= Victor Chernozhukov =

Russian American statistician and economist

Victor Chernozhukov (Виктор Викторович Черножуков) is a Russian-American statistician and economist currently at Massachusetts Institute of Technology. His current research focuses on mathematical statistics and machine learning for causal structural models in high-dimensional environments. He graduated from the University of Illinois at Urbana-Champaign with a master's in statistics in 1997 and received his PhD in economics from Stanford University in 2000.
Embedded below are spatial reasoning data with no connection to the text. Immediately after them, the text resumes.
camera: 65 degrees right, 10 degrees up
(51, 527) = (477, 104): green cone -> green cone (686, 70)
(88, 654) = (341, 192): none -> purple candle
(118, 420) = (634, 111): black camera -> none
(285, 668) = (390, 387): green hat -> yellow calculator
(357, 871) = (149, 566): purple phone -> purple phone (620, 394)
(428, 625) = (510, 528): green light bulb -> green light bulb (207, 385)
He is a recipient of the Alfred P. Sloan Research and Fellowships, The Arnold Zellner Award, and The Bessel Award from the Humboldt Foundation. He delivered the invited Cowles (2009, inaugural), Fisher-Shultz (2019), Hannan (2016), and Sargan (2017) lectures at the Econometric Society Meetings. He served as the inaugural moderator of the new Economics section of ArXiv, which launched in 2017. He was elected fellow by the American Academy of Arts & Sciences, the Econometric Society, and the Institute of Mathematical Statistics.

==Papers==
Chernozhukov has published papers covering 11 Major themes including
- Central Limit Theorems and Bootstrap with p>>n,
- Big Data: Post-Selection Inference for Causal Effects
- Big Data: Prediction Methods, High-Dimensional Models
- Policy Analysis, Shape Restrictions, Partial Identification and Inference on Sets
- Laplacian and Bayesian Inference,
- Quantiles and Multivariate Quantiles,
- Endogeneity, and Extremes and Non-Regular Models.